September 29, 2022

Please join us on Thursday, September 29th at 7:00pm in the Ramp Studio at 6 Prince Street for a free public lecture!

In this lecture, Timothy James Standring, Curator Emeritus at the Denver Art Museum introduces Rembrandt van Rijn who considered his prints as original works of art and not as reproductive images after his paintings. You’ll learn that he foreshadowed the venerable film director Alfred Hitchcock in his use of the cameo appearance: the Dutch artist fancied himself as a mendicant who holds the arm of Christ in the Descent from the Cross, and as a Renaissance courtier. Rembrandt was an omniscient narrator who portraits of his family members and the citizens of Leiden and Amsterdam as well as genre scenes capturing the denizens of the Dutch countryside. Such genre images are as compelling as his subjects drawn from biblical and mythological texts.

You’ll also learn that Rembrandt, master printmaker, worked his copper plates harmoniously with etching, drypoint, and often added touches of engraving. He was so sensitive to printmaking that he printed his works with different colored inks on at least nine different types of paper, including oriental papers made from vegetable fibers, as well as a paper called oatmeal or cartridge paper—so called because it was used to package the pellets fired out of muskets. Sometimes he would add black chalk to early state impressions, and on other occasions, much in advance of Degas, would produce counterproofs.

Rembrandt’s prints, although widely sought after by print collectors throughout Europe, did not receive the critical attention that his paintings produced.  He trained many students in painting, but not in printmaking, which he created in relative solitude, away from the noise and drama of his personal and professional life as a painter.  He turned into Herman Melville in his print studio: leave the food at the door.  

Timothy James Standring is Curator Emeritus at the Denver Art Museum in Denver, Colorado.

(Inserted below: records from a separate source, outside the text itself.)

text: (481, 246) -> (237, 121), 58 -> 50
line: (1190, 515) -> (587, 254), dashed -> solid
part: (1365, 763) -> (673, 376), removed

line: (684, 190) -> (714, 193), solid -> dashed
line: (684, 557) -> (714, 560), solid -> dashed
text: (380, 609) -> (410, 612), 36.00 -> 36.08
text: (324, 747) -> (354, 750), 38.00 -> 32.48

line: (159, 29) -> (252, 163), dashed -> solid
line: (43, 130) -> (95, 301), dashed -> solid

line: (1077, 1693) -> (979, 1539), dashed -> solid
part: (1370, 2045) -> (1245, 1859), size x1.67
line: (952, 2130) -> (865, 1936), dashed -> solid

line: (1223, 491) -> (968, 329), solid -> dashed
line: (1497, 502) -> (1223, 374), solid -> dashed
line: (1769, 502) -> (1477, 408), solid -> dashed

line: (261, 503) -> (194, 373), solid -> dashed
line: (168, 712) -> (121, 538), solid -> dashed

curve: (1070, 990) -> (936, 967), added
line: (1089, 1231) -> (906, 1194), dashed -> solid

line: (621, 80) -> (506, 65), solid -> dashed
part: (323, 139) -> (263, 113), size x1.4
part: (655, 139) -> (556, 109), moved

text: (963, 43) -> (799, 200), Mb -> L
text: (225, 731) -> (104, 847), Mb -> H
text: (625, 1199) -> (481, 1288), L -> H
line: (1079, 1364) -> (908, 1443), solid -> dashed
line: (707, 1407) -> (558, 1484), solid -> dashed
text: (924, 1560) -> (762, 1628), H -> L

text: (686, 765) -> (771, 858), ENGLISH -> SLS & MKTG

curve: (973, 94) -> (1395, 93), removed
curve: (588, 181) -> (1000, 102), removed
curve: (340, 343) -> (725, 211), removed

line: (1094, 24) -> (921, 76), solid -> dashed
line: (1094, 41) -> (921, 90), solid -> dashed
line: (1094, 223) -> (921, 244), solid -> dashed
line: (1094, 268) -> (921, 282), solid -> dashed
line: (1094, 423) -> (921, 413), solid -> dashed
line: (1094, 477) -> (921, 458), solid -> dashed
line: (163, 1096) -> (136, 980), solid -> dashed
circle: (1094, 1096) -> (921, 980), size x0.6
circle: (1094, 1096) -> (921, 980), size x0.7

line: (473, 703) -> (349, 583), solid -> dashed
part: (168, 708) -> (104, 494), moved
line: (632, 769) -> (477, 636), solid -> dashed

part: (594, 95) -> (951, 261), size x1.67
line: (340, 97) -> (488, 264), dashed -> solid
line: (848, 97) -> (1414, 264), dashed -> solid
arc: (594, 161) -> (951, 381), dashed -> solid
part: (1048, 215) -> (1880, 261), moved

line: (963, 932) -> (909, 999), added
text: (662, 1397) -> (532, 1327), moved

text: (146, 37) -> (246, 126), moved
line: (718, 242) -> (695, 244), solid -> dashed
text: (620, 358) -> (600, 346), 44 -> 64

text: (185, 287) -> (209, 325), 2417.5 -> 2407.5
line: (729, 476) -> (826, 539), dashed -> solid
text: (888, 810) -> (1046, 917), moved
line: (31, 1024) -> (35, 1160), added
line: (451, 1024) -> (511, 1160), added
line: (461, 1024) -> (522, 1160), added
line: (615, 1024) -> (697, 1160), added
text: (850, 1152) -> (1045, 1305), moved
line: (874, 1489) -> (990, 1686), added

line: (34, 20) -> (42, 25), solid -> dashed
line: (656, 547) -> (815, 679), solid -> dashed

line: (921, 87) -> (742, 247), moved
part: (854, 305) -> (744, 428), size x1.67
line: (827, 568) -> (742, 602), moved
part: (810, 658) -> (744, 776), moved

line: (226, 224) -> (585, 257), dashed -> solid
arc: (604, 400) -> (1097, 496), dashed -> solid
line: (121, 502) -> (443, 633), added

Since he initiated work there, he has striven to make art and art history accessible to a broader public and has served the museum in many capacities. He has curated over eighteen exhibitions at the museum—most notably “Becoming Van Gogh”, and has articles and reviews published in the Burlington Magazine, Master Drawings, Print Quarterly, Artibus et Historiae, Renaissance Quarterly, and Apollo.  His writings reflect interests that include 17th-century Roman patrons, monographic studies on European artists, British watercolour sketching, Poussin’s early works, Van Gogh’s drawings, Degas’s monotypes, the works of Andrew and Jamie Wyeth, and Rembrandt’s prints. Many contemporary realist artists such as Daniel Enkaoua, Daniel Sprick, T. Allen Lawson, Scott Fraser, and the Santilari brothers have been the subject of his articles and exhibition catalogues.  His current project examines American artists in France from 1865-1913.  Prior to his work at the Museum, Standring spent much of his career in academia. He has been a Fellow at The Clark Art Institute, a Guest Scholar at the J. Paul Getty Museum, and a Senior Fellow at the Center for Advanced Studies in the Visual Arts (CASVA) at the National Gallery of Art, in Washington, DC. He has received degrees from the University of Notre Dame (B.A.,1973), and the University of Chicago (M.A. 1975; Ph.D. 1982).

Standring is also an accomplished watercolour artist. He has never stopped painting since he took classes at the School of the Art Institute of Chicago in the late 1960s. Over the past decade, he has focused on small-scale works in watercolour, paying gimlet-eyed attention to the poetics that the medium can express. Aspiring to sustain a balance between close observation and exuberant flourishes with his handling, Standring is as sensitive to his materials and techniques as he is to the recurring themes he paints. He has found inspiration in a wide variety of artists from Anthony Van Dyck, John Linnell, Edgar Degas, John Singer Sargent, Joachim Sorolla, and Andrew Wyeth.

His recent works reflect his preference for painting with the belly instead of the point of the brush which results in images that appear as if they were produced as dry brush oils on unprepared paper-like sheets produced by the works of the 17th century Genoese painter Giovanni Benedetto Castiglione (1609 – 1664), an artist that Standring has studied for some time. Such heavily pigmented watercolours turn his compositions into poetic statements that sustain a life of their own. Such efforts convey meditative observation of his settings which are a challenge to such a fickle medium that watercolour painting encompasses. Standring has recently, in fact, been painting in oils, inspired by Daniel Sprick, Quang Ho, and Jane Jones, all of whom conveyed how the two approaches complement each other.

Standring’s works are in private collections across North America and Europe. They have been thrice accepted for inclusion in the famous 10 x 10 x 10 juried exhibition held in Tieton, Washington, and recently in 2022 edition the Coors Western Art Exhibition.

One of his monographic exhibitions was reviewed by the national critic Ray Rainaldi. Standring also conducts a watercolour painting workshop at the Lunenburg School of the Arts, in Lunenburg, Nova Scotia each September.